Phloem necrosis of American elm is a disease of unknown origin of many years standing, which is now widespread in the region of the central and lower Ohio River watershed. It extends to northern Mississippi, eastern Oklahoma, Kansas, Nebraska, and is generally distributed throughout Missouri. It damages the tissues that conduct food to all parts of the tree, and it causes wilting and death. Both forest and shade trees are affected, and trees of all ages and all degrees of vigor are susceptible. Trees may be infected for six months to one or more years before symptoms appear. The majority of infected trees usually die from 1 to 1-1/2 years, although some may die in three to four weeks and others may survive for two or more years.

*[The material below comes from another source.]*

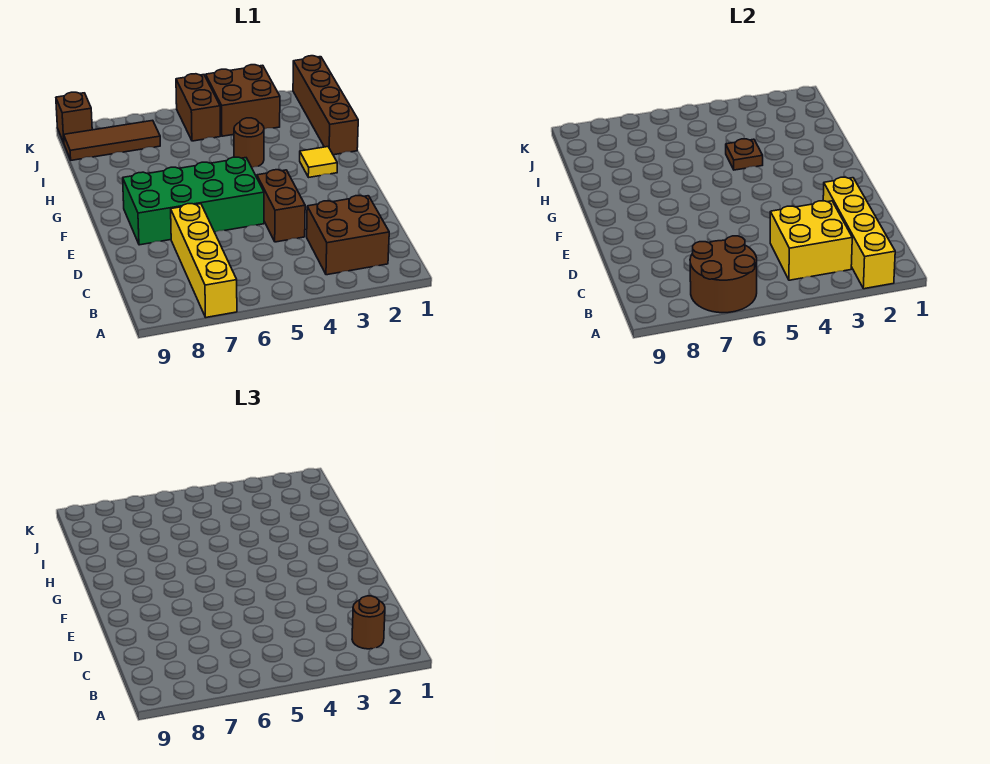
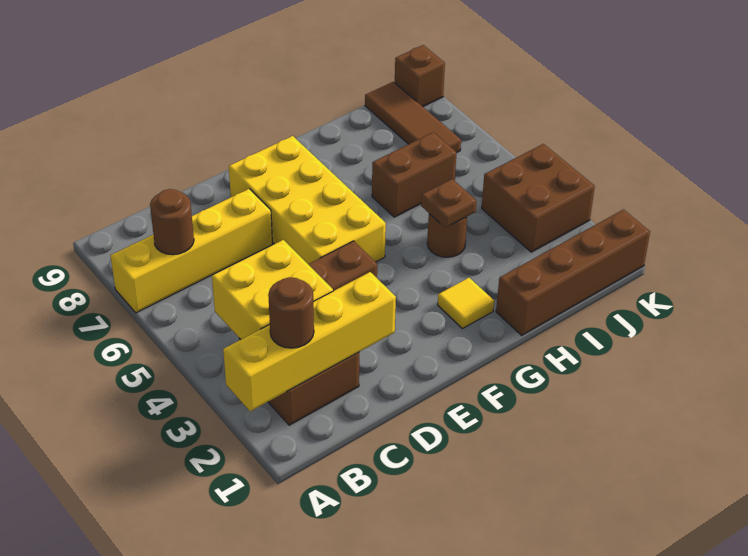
brown round brick A6:B7 level 2 -> brown round brick B7 level 2
green brick E5:F8 level 1 -> yellow brick E5:F8 level 1
brown brick J5:K5 level 1 -> brown brick H6:I6 level 1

Since all infected trees die eventually, this is a serious disease of elms.

 

 

Phomposis Blight

For most people, the first symptom noticed in the spring is the die-back of the new shoot growth. The new growth changes from light yellow green to red brown to ash gray as it dies from this fungal disease. Phomopsis juniperovora only kills the new growth - if more than just the new growth is killed, other fungal diseases or environmental injury is involved. 

Rust
Seridium Canker

The rusts are a group of fungal diseases affecting the aerial parts of plants. Leaves are affected most commonly, but rust can also be found occasionally on stems and even flowers and fruit.

The spore pustules produced by rusts vary in colour, according to the rust species and the type of spore that it is producing. Some rusts have complex life-cycles, involving two different host plants and up to five types of spore.

Seiridium canker, also known as Cypress canker, was first reported in California in the late 1920s and has since spread throughout North America and into Florida wherever Cupressaceae (cypress family) grow. The disease has raised some concern in Florida due to the damage and mortality observed on Leyland cypress. Leyland cypress can be killed or severely disfigured by the disease. Disease management considerations and tree replacements with resistance to Seiridium canker are recommended.

Shot hole Fungus
Shoestring Root Rot

Small reddish spots will form on new leaves as well as the shoots, slowly expanding the center of the spots turn brownish. The center of the spots on the newer leaves will often fall out, hence the term “Shot Hole Fungus”

The crown of the diseased tree will begin to turn a brownish yellow and thin out. You may find dead tissue on the ground as the decay progresses into the tree. The wood that is decaying may appear to be water soaked with a greyish tone to it. Next the wood is so brittle it becomes stringy and spongey to the touch. 

Sooty Mold
Tar Spot

Sooty molds don’t infect plants but grow on surfaces where honeydew deposits accumulate. However, they can indirectly hurt the plant by coating the leaves so thickly that sunlight will not pass through. Without the leaves getting enough sunlight they can’t carry out photosynthesis.  

Tar spot is common and easy to point on the leaf, it is a leaf fungus. While tar spot favors Silver Maple trees, and will also go for Boxelders, and Willow trees. 

Verticlium Wilt

Verticillium wilt is considered a serious disease, due to the fact that it can spread internally. Naturally forested areas are seldom affected by Verticillium wilt. Verticillium is easily confused with other diseases and abiotic factors. Such as herbicide and mechanical damage as they cause the same symptoms. 

Volutella Canker

At first, Volutella blight causes tan spots with brown rings on the leaves. Also infecting the stem, Volutella disrupts water and mineral transport. The plant is then suffocated from that point and up, since it cannot deliver any nutrients. 

Xanthomonas

Xanthomas causes bacterial spots and blights of leaves, stems, and fruits on a wide variety of plant species. Citrus canker, caused by Xanthomas, is an economically important disease of many citrus species.